I have retrained your model for the real-world SR task from scratch with only L1 loss and I noticed a substantial difference in the results wrt the pretrained L1 model. In fact, the images produced by the pretrained L1 model look sharper and have a slight, brighter color shift (see images below). The only change I made to your code is the batch size (16 instead of 32, kept the same lr 2e-4), due to memory limitations on my machine. Do you think that could be the issue? Anything else that comes up to your mind? Out of curiosity, what was your training time on 8 RTX 2080 Ti? Mine was 1.1s per iter (~13 days for 1000k iter) on 4 T4 for the L1 training, and 1.9s per iter for the GAN loss training (~13 days for 600k iter).
Thank you!
Output of pretrained model L1, trained for 1000k iterations
Output of my model L1, trained for 970k iterations
Output of pretrained model L1, trained for 1000k iterations
Output of my model L1, trained for 970k iterations
I was wondering the same...
In the paper:
For real-world image SR, we use a combination of pixel loss, GAN loss and perceptual loss to improve visual quality.

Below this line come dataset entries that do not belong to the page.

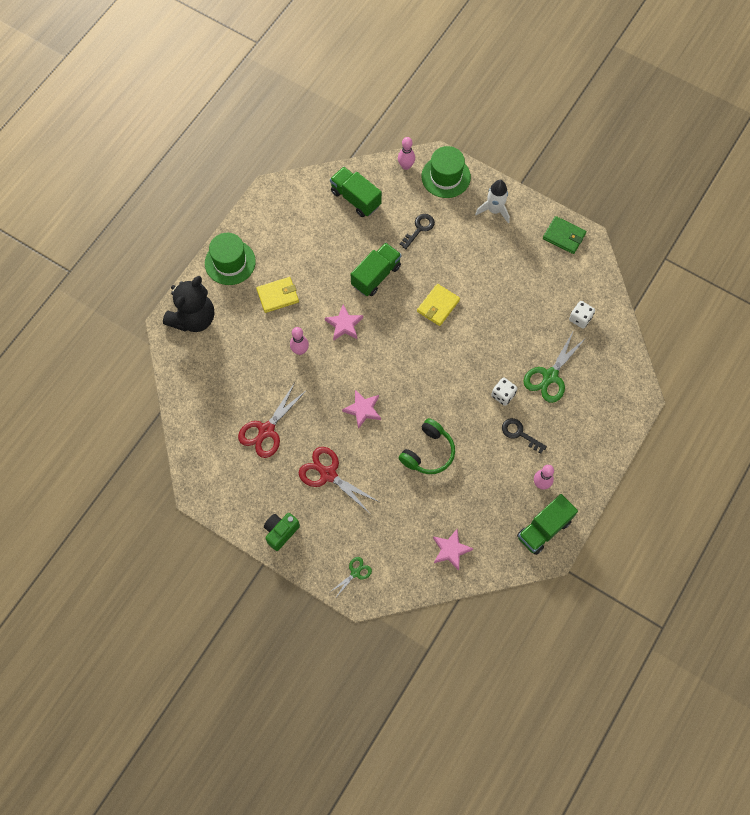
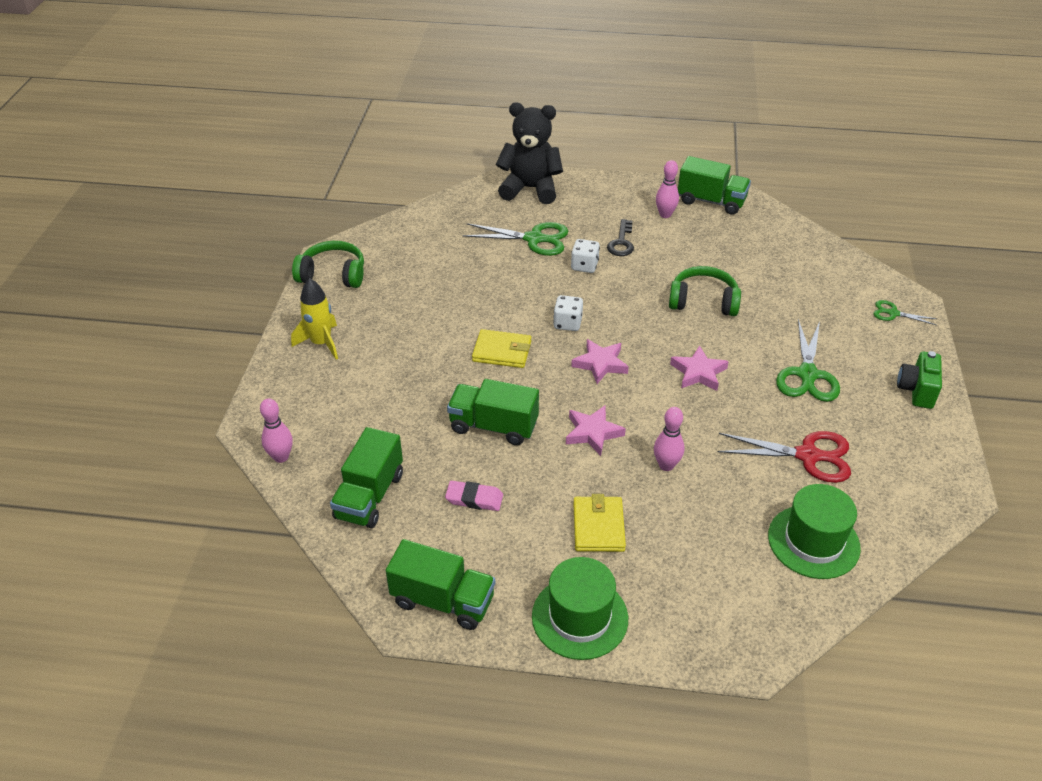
camera: 115 degrees left, 25 degrees down
(193, 318) = (713, 623): black teddy bear -> black teddy bear (530, 189)
(272, 209) = (443, 600): none -> green truck
(277, 296) = (598, 526): yellow wallet -> yellow wallet turned 45 degrees clockwise
(281, 532) = (916, 390): green camera -> green camera turned 90 degrees clockwise
(328, 245) = (474, 499): none -> pink eraser
(328, 474) = (807, 374): red scissors -> green scissors
(419, 229) = (389, 406): black key -> none
(446, 176) = (283, 407): green hat -> green hat (813, 541)
(450, 550) = (795, 254): pink star -> pink star (600, 364)
(494, 210) = (321, 343): white rocket -> yellow rocket
(564, 236) = (333, 274): green wallet -> green headphones
(580, 318) = (444, 236): white dice -> white dice (567, 323)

Current training code (as found in KAIR) is training with L1 loss alone.
I suspect that could explain the difference you're observing. It is not clear what "combination" means here exactly. Maybe the authors will clarify this ;-)
1, It's strange that your L1 loss trained model performs bad. I currently have no idea why it happens. Is the loss normal?
2, If you meet I/O bottleneck, preparing the dataset as lmdb (https://github.com/cszn/KAIR/blob/master/scripts/data_preparation/create_lmdb.py) or extracting them as small patches (https://github.com/cszn/KAIR/blob/master/scripts/data_preparation/extract_subimages.py) can help a lot. The PSNR performance will the same.
3, There are two stages. You should first train with L1 loss and then train it with a combination of L1 loss, GAN loss and perceptual loss.